Résultat : tous, jeunes et moins jeunes ne fichent rien, à part se castagner entre bandes rivales. Richet analyse bien les causes de cette situation : le chômage, la faillite de notre système de marché, la violence aveugle et impitoyable du capitalisme combiné au nouvel ordre mondial. En même temps, il nuance en insérant quelques beaux personnages féminins (malheureusement trop brefs) ; cette présence de filles qui travaillent et qui ont la tête sur les épaules semble indiquer que la paresse et la violence sont peut-être aussi des problèmes de mecs. Pour les solutions, Richet ne fait pas dans la dentelle en préconisant une nouvelle mouture de la dictature du prolétariat : union générale entre les ouvriers et tous les jeunes de toutes les cités - union plutôt improbable quand on sait que les cités s'entretuent entre bandes rivales et qu'une partie de la classe ouvrière s'est déplacée politiquement vers le FN. Si le message de Richet est parfois aussi simpliste qu'un slogan de Joey Starr, reste que Ma 6.T a une forme et qu'elle n'est pas négligeable. Richet a croisé deux pistes esthétiques : le western et le rap. Du premier, il propose une version urbaine et contemporaine, avec importance des lieux rituels, gendarmes et voleurs, bandes opposées, duels multiples et grand final chorégraphié à la Peckinpah avec charge du bataillon de CRS remplaçant ici la légendaire cavalerie. Du rap, le cinéaste tente de proposer un équivalent filmique basé sur les mêmes figures structurelles : scansion des thèmes, importance du verbe, répétitions en boucle, plages de calme et flambées d'énergie, montage épousant les lignes musicales...
 
Au début du film, une scène tragicomique montre Arco, Malik et Mustapha dans le bureau du proviseur : celle-ci leur répète plusieurs fois de se taire alors qu'ils n'ont pas ouvert la bouche.
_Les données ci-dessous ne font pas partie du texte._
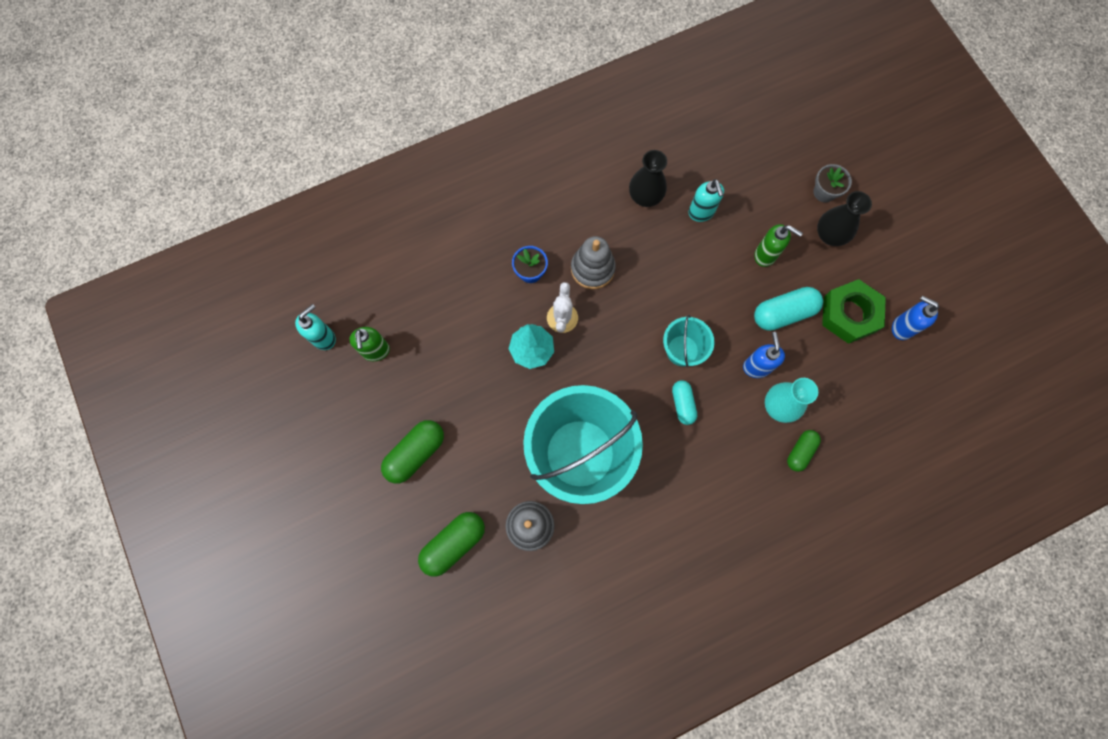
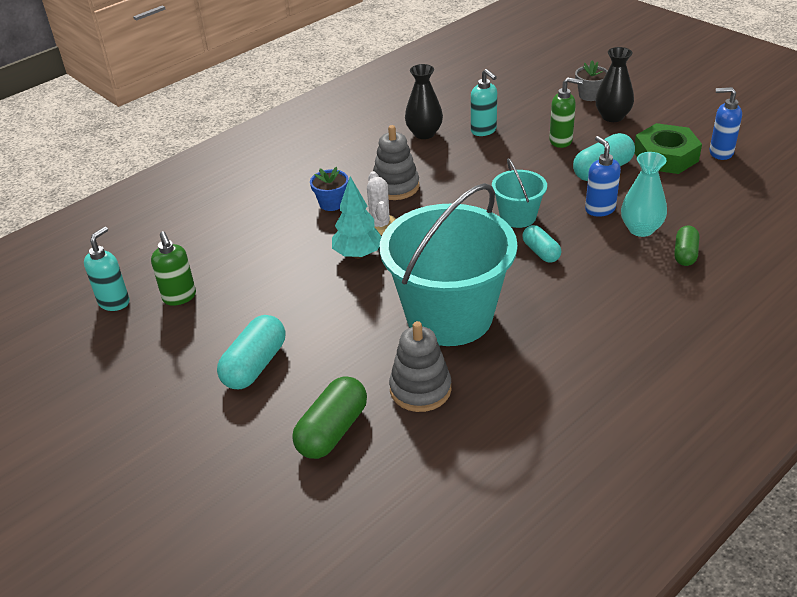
camera: 15 degrees left, 35 degrees down
(415, 453) = (255, 365): green capsule -> turquoise capsule

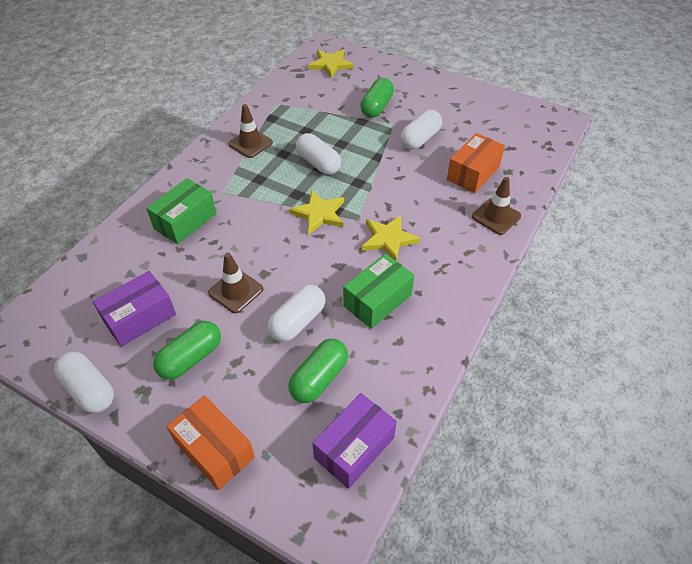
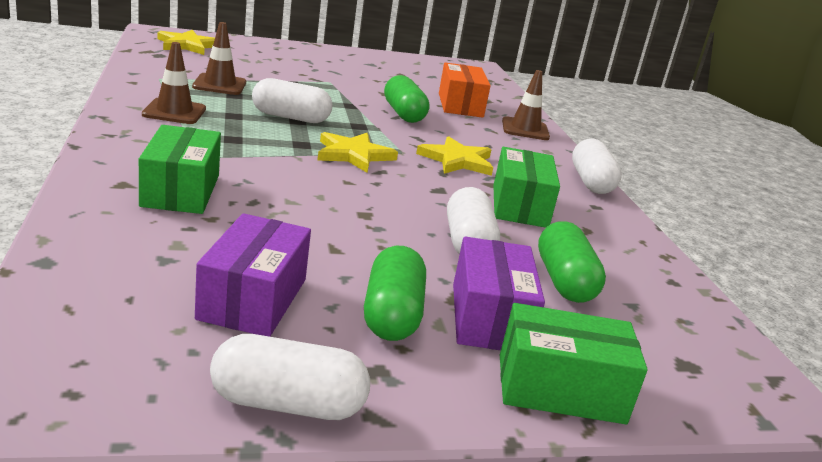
camera: 45 degrees left, 25 degrees down
(214, 449) = (560, 389): orange box -> green box
(236, 291) = (353, 237): brown traffic cone -> brown traffic cone (219, 85)
(354, 448) = (685, 323): purple box -> purple box (489, 318)
(376, 107) = (292, 71): green capsule -> green capsule (403, 114)
(420, 139) = (374, 89): white capsule -> white capsule (591, 182)

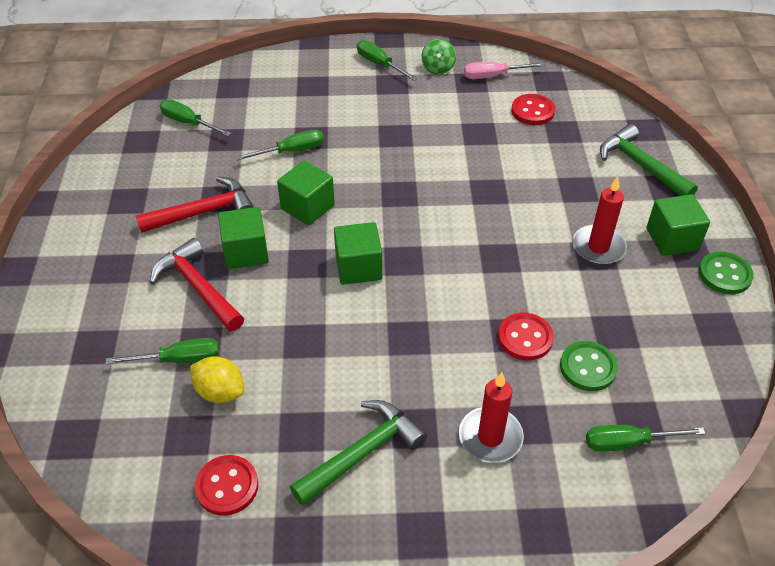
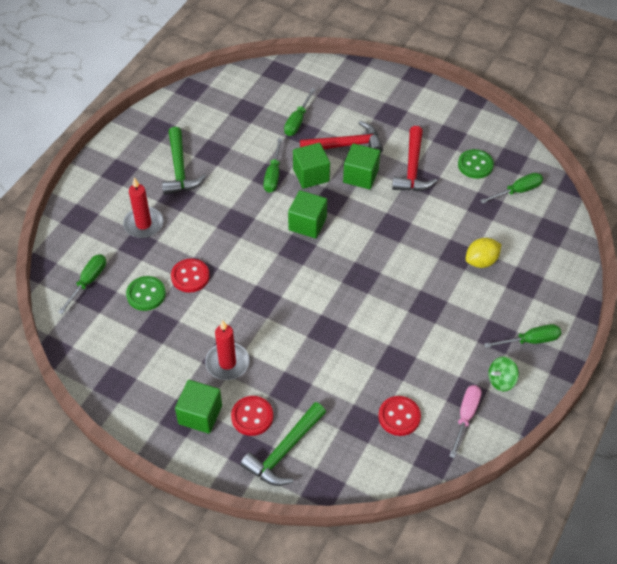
camera: 120 degrees right, 5 degrees up
(220, 392) = (262, 130): yellow lemon -> yellow lemon (481, 261)
(227, 486) = (204, 114): red button -> red button (252, 416)
(291, 151) = (447, 236): green screwdriver -> green screwdriver (273, 175)
(307, 207) = (381, 221): green cube -> green cube (311, 175)
(438, 68) = (501, 380): green spinning top -> green spinning top turned 60 degrees counterclockwise
(641, 165) = (284, 451): green hammer -> green hammer turned 135 degrees clockwise
(724, 274) = (147, 423): green button -> green button (475, 165)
Ma 6.T existe essentiellement pour cela : donner la parole à ceux qui en sont souvent privés, reprendre le contrôle d'une image qui a été accaparée par les grands médias. Alors, même si on ne partage pas le discours musclé de Richet, on est quand même impressionnés par son envie de cinéma, l'énergie affolante qui se dégage de son film, état des lieux d'une certaine réalité urbaine française.